Not all churches embrace the above statement on the authority of scripture. I join with the Apostle Paul, “For what if some did not believe? Will their unbelief make the faithfulness of God without effect? Certainly not! Indeed, let God be true but every man a liar(Romans 3:4).

Embrace the Holy Spirit. “But the Advocate, the Holy Spirit, whom the Father will send in My name, will teach you all things and will remind you of everything I have told you” (John 14:26)

Prayer: Lord, help me to detect warped and watered messages and to cling to Your divinely inspired word.

~ Brother Roy

Hearing Problems

Most of us have had the experience of being in a conversation with someone and noticing a blank stare from the other person. Perhaps the other person is thinking of a response or has simply drifted away mentally. There is a disconnect in communication. A colloquial expression from my Eastern Kentucky background says, “The porch light is on, but there is nobody home.”

We serve a speaking God. In the earliest chapters of Genesis, we find God talking to earth’s first couple. From then until the present, it has been the nature of God to desire to communicate with humankind. The problem has never been God’s desire to speak with us; it’s our unwillingness to listen. An intriguing word from the lips of Jesus highlights this problem: “We played the flute for you, And you did not dance; We mourned to you, And you did not lament” (Matthew 11:17, NKJV).

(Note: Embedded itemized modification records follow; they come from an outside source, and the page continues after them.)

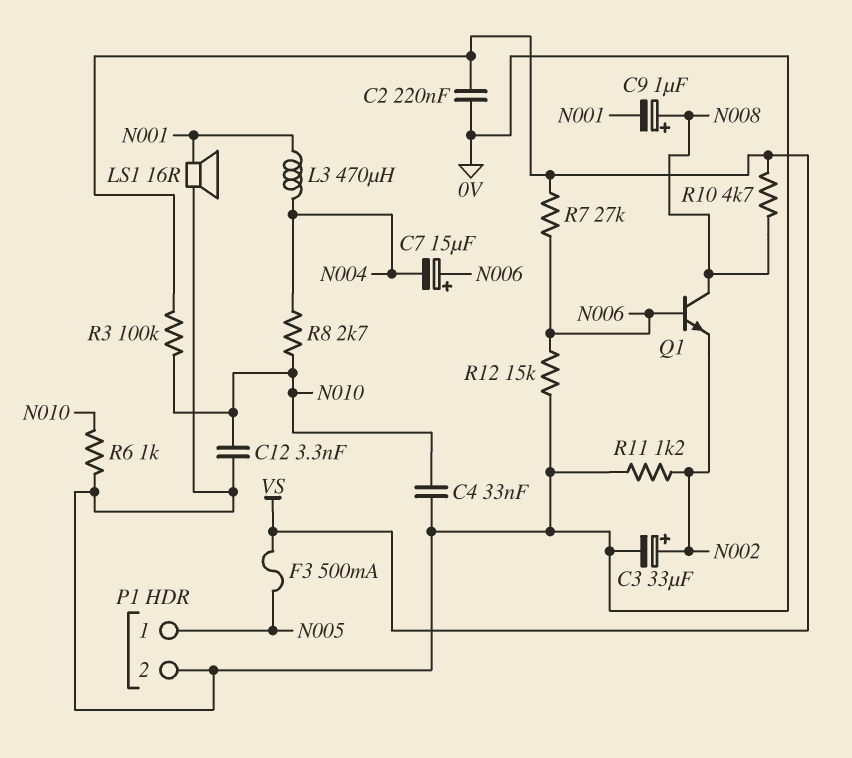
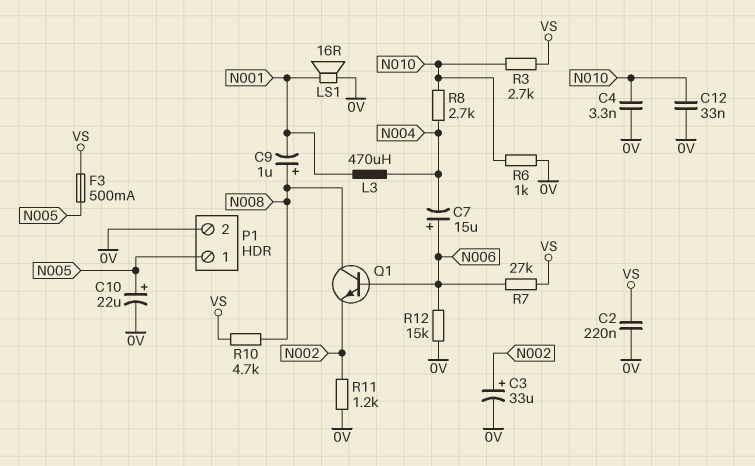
C4: 33nF (0V, N010) -> 3.3nF (0V, N010)
C10: none -> 22uF (plus N005, minus 0V)
C12: 3.3nF (0V, N010) -> 33nF (0V, N010)
R3: 100k (N010, VS) -> 2.7k (N010, VS)

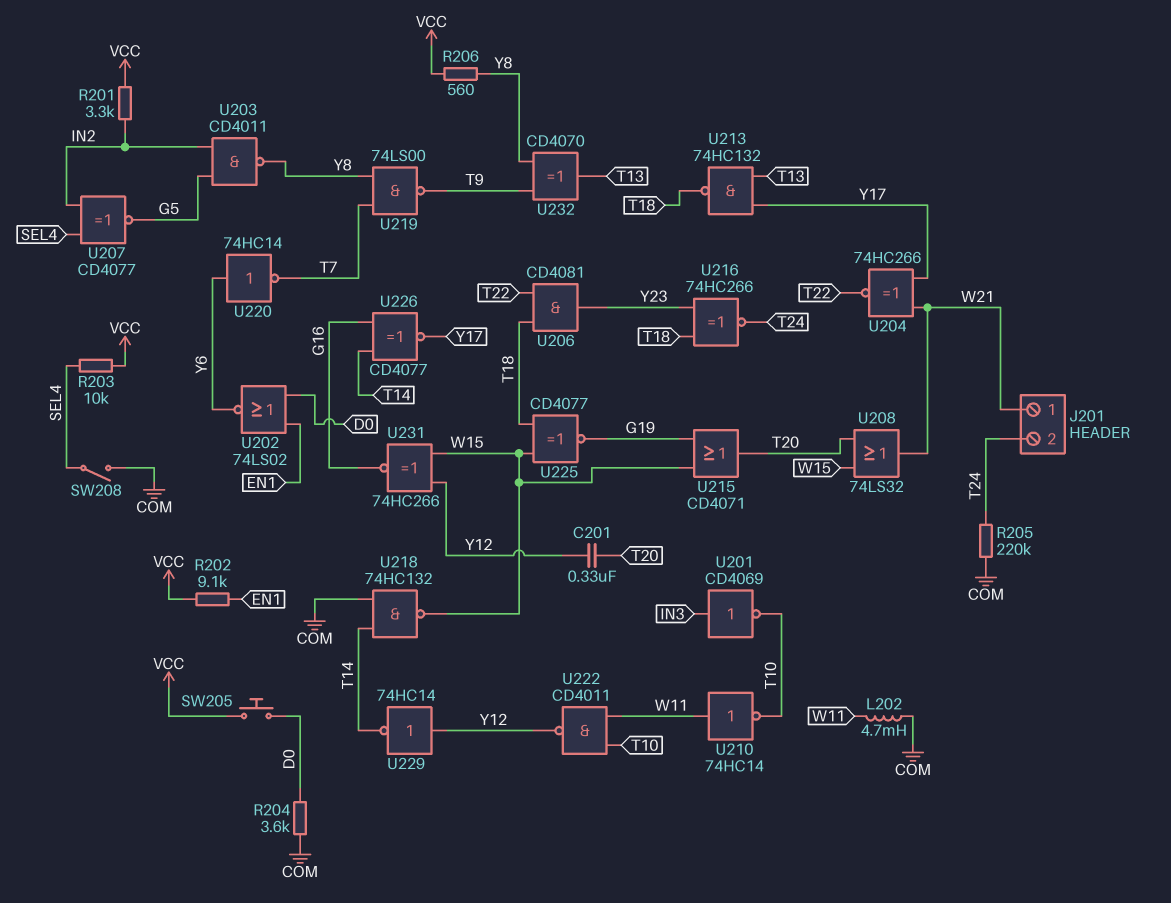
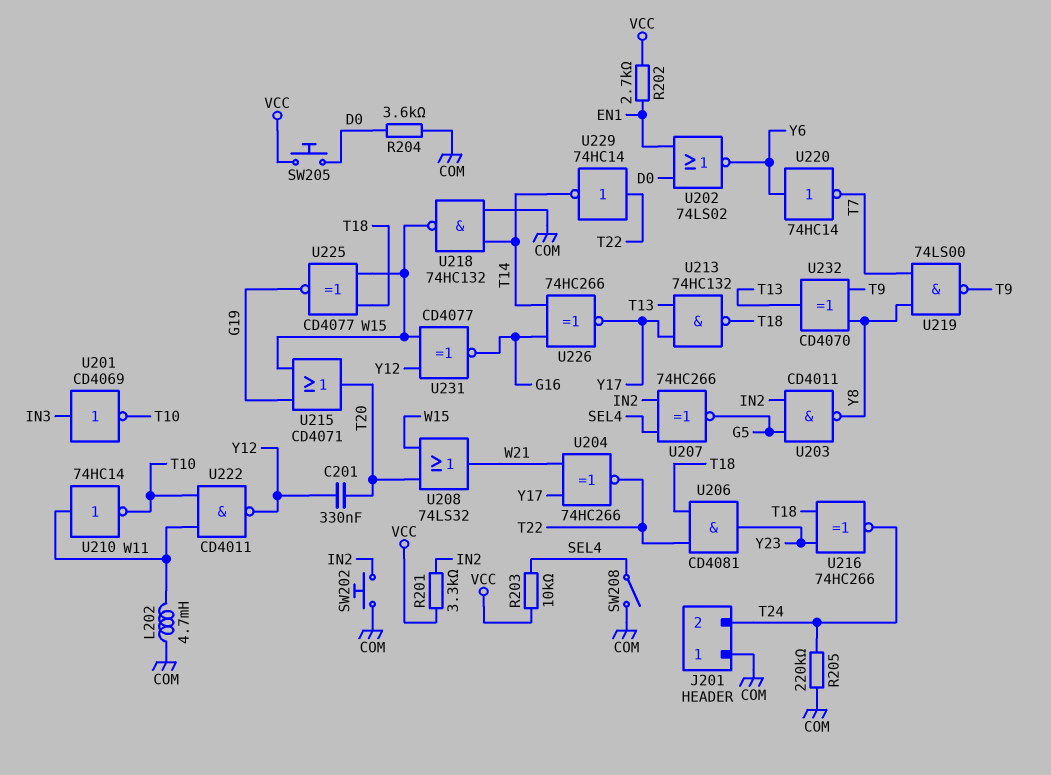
J201 pin 1: W21 -> COM
R202: 9.1k (EN1, VCC) -> 2.7k (EN1, VCC)
R206: 560 (VCC, Y8) -> none
SW202: none -> button (COM, IN2)
U207: XNOR CD4077 (in IN2, in SEL4, out G5) -> XNOR 74HC266 (in IN2, in SEL4, out G5)
U226: XNOR CD4077 (in G16, in T14, out Y17) -> XNOR 74HC266 (in G16, in T14, out Y17)
U229: NOT 74HC14 (in Y12, out T14) -> NOT 74HC14 (in T22, out T14)
U231: XNOR 74HC266 (in W15, in Y12, out G16) -> XNOR CD4077 (in W15, in Y12, out G16)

The Bible is filled with accounts of our loving Heavenly Father speaking to individuals, to families, and to nations. And our creative God has not limited Himself to one form of communication: “For God does speak—now one way, now another – though no one perceives it” (Job 33:14, NIV). Scripture tells us that God speaks to all men through creation (see Romans 1:18–20 and Psalm 19:1–2). God has communicated through angels, prophets, dreams, visions, miracles, and even through a donkey that He enabled to speak as a man speaks! (See Luke 1:5–38, II Samuel 24:10–25, Genesis 40:1–23, Daniel 2:1–45, Acts 9:10–18, Exodus 7:8–11:10, and Numbers 22:21–35).

God is speaking. But are we hearing? Unconfessed sins, wrong attitudes, and self-centeredness create distance in our relationship with God, and this distance inhibits our ability hear. Jeremiah, the Old Testament prophet, reports that though God spoke to His people, “Yet they did not listen or incline their ears, but stiffened their necks in order not to listen or take correction” (Jerermiah 17:23). In the New Testament, Jesus said, “For the heart of this people has become dull, With their ears they scarcely hear(Matthew 13:15). When we are having trouble hearing, only confession and repentance will bring us back into that close relationship where we can hear from God again.

Prayer: Lord, we want to hear from You. We confess our sins and repent of anything in us that is not like You. “Speak, for your servant is listening” (1 Samuel 3:10).